The surveyors requested to interview the ED Physician who was on duty at the time of the event. The surveyors were informed the physician was out of the country and could not be reached for an interview.

The surveyors reviewed the ED schedule for charge nurse staff who were on duty on November 25 and November 26, 2024.

Staff Member #11 (Registered Charge Nurse) indicated in an interview on November 12, 2024 at 3:00 p.m. that they were not aware of an EMS call in September in which a patient was turned away. "That has not happened when I was in charge".

At 3:15 p.m. on November 12, 2024, Staff Member # 12 (RN Charge) was interviewed and indicated they did not recall this incident, however stated, "if I told them that it would have been because I referred to the doctor and was instructed to give that message; but I do not recall this ever happening."

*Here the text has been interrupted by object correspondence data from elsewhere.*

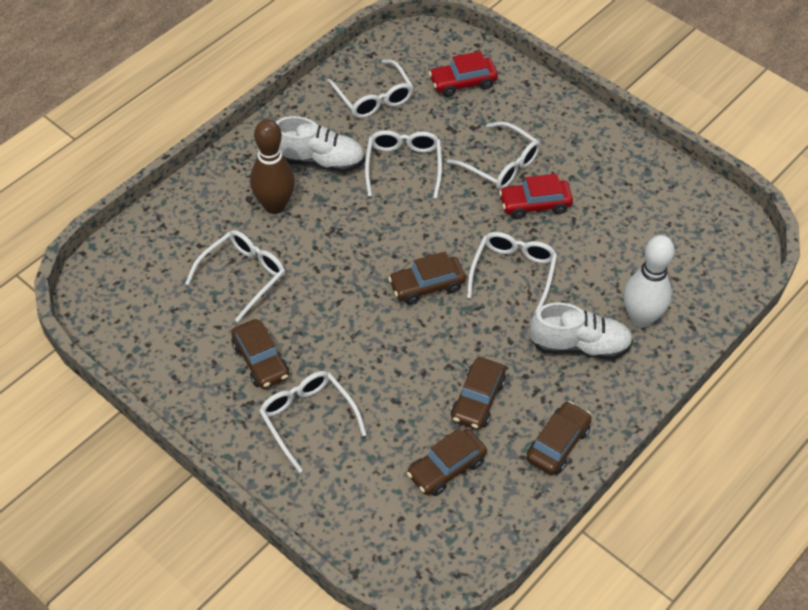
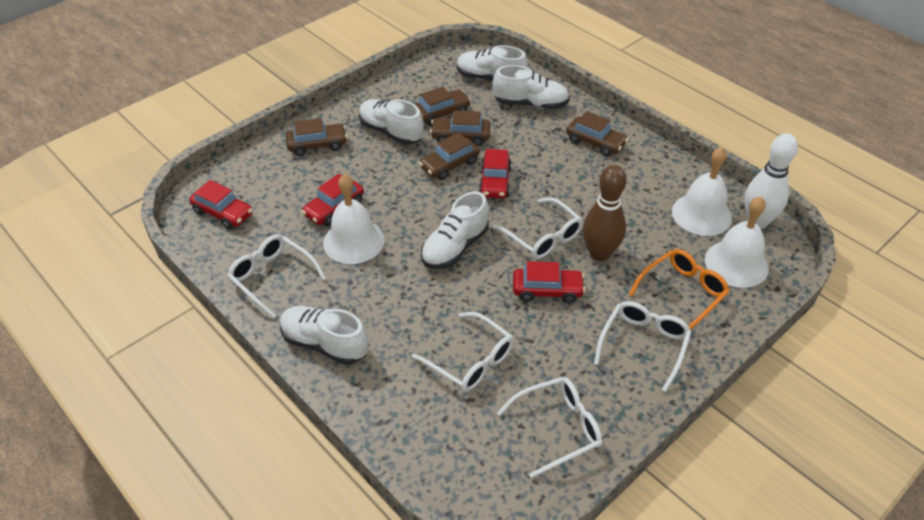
orange glasses: 0 -> 1
red car: 2 -> 4
white bell: 0 -> 3
white glasses: 6 -> 5
white shoe: 2 -> 5

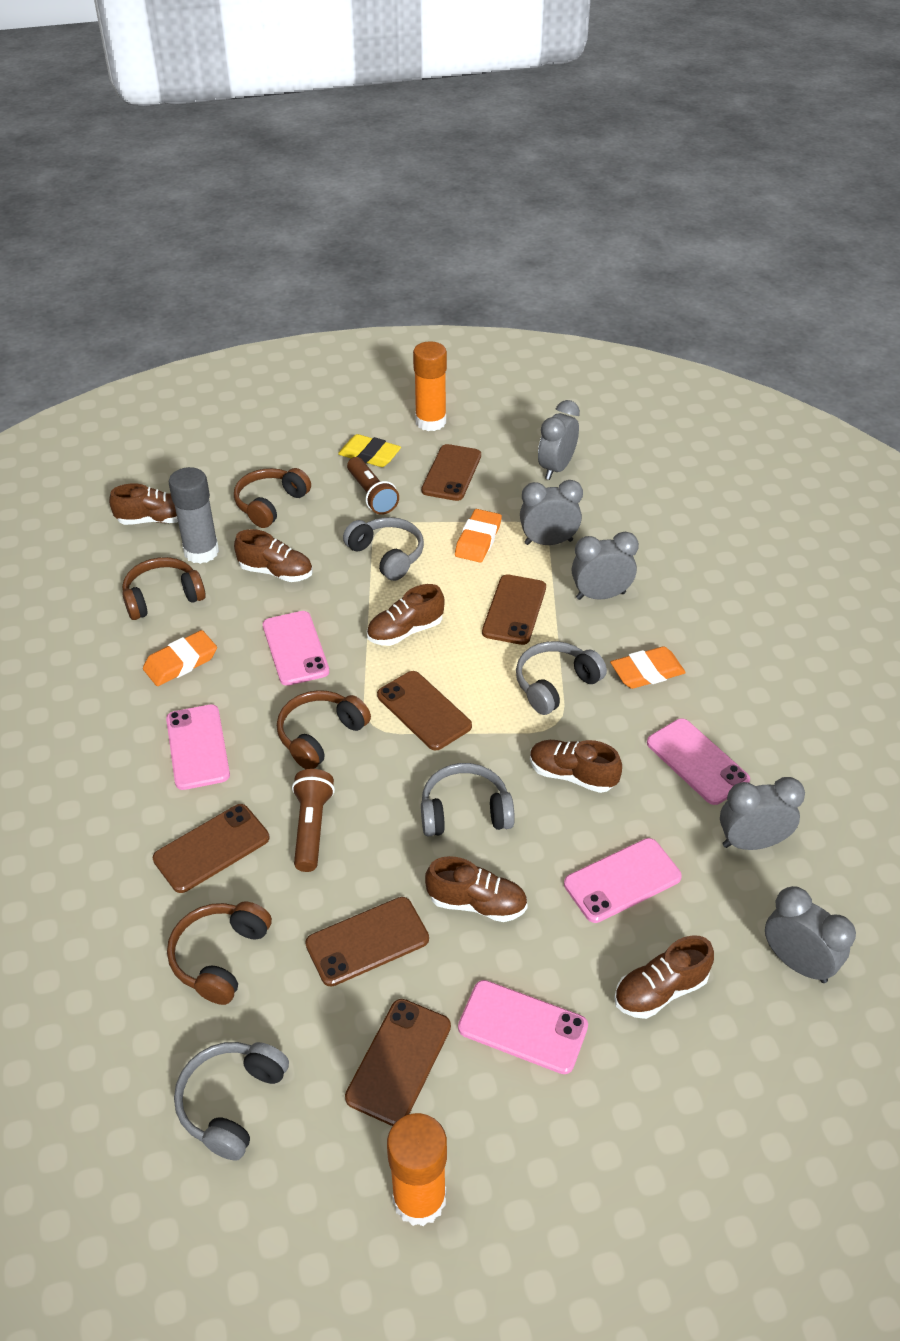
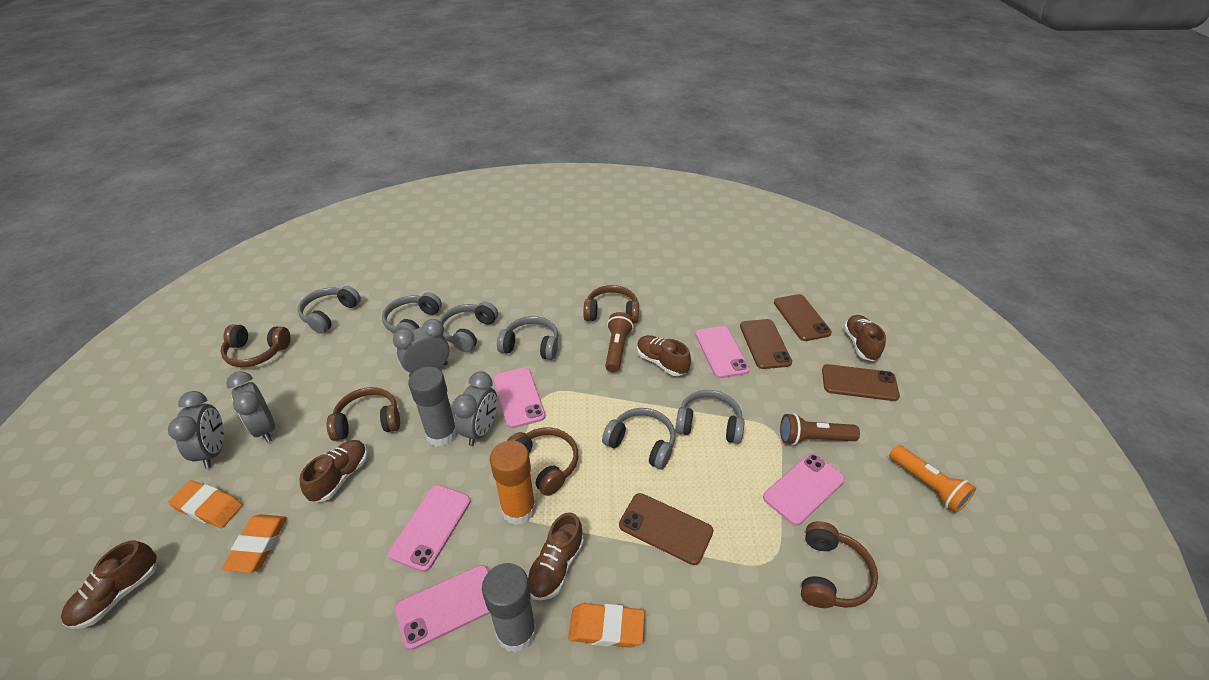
brown headphones: 4 -> 5
brown phone: 6 -> 4
brown shoe: 6 -> 5
grey clock: 5 -> 4
grey glue stick: 1 -> 2
grey headphones: 4 -> 6
orange flashlight: 0 -> 1
orange glue stick: 2 -> 1
yellow eraser: 1 -> 0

OI #3 was interviewed on November 13, 2024 at 12:00 p.m. (Emergency Medical Technician/Driver) and indicated they were the ambulance driver at the time of the incident and not aware the facility refused to take the patient until they had pulled outside the ED doors underneath the canopy. OI #3 recalled they had gotten out of the ambulance, went around to the back, opened the doors and were told by the patient that the facility refused to take them. OI #3 added that OI #2 was still on the phone with the ED and was telling them they were right outside the doors. OI #3 explained that after that they transported patient to the ED of the nearest trauma center.

On November 13, 2024 at 1:30 p.m. OI #2 (Emergency Medical Technician) was interviewed and validated that they were in the back of the ambulance monitoring Patient #19. OI #2 indicated they had notified the ED that they were en-route with the patient who had stable vital signs and was only complaining of some head pain and mild side pain, possibly from the seatbelt. OI #2 recalled that they had pulled onto the hospital property and were getting ready to ark when the charge nurse in the ED told (OI #2) they "could not accept the patient because they did not have the resources for a patient with a possible major head trauma and the patient needed to be taken to a trauma center". OI #2 further indicated that at they informed the charge nurse they were right outside the doors to the ED doors under the canopy with Patient #19 in ambulance. The charge nurse told them the ED could not take the patient and to take (patient) to a trauma center. OI#2 stated they had called their dispatch, explained the situation and transported the patient to the nearest a trauma center, 34 miles away.

The surveyors made multiple attempts to contact Patient #19 on November 12 and 13, 2024, without success at the time of the report.

The findings and concerns were discussed on November 12, 2024 at 3:45 p.m. with facility Administration in an exit conference.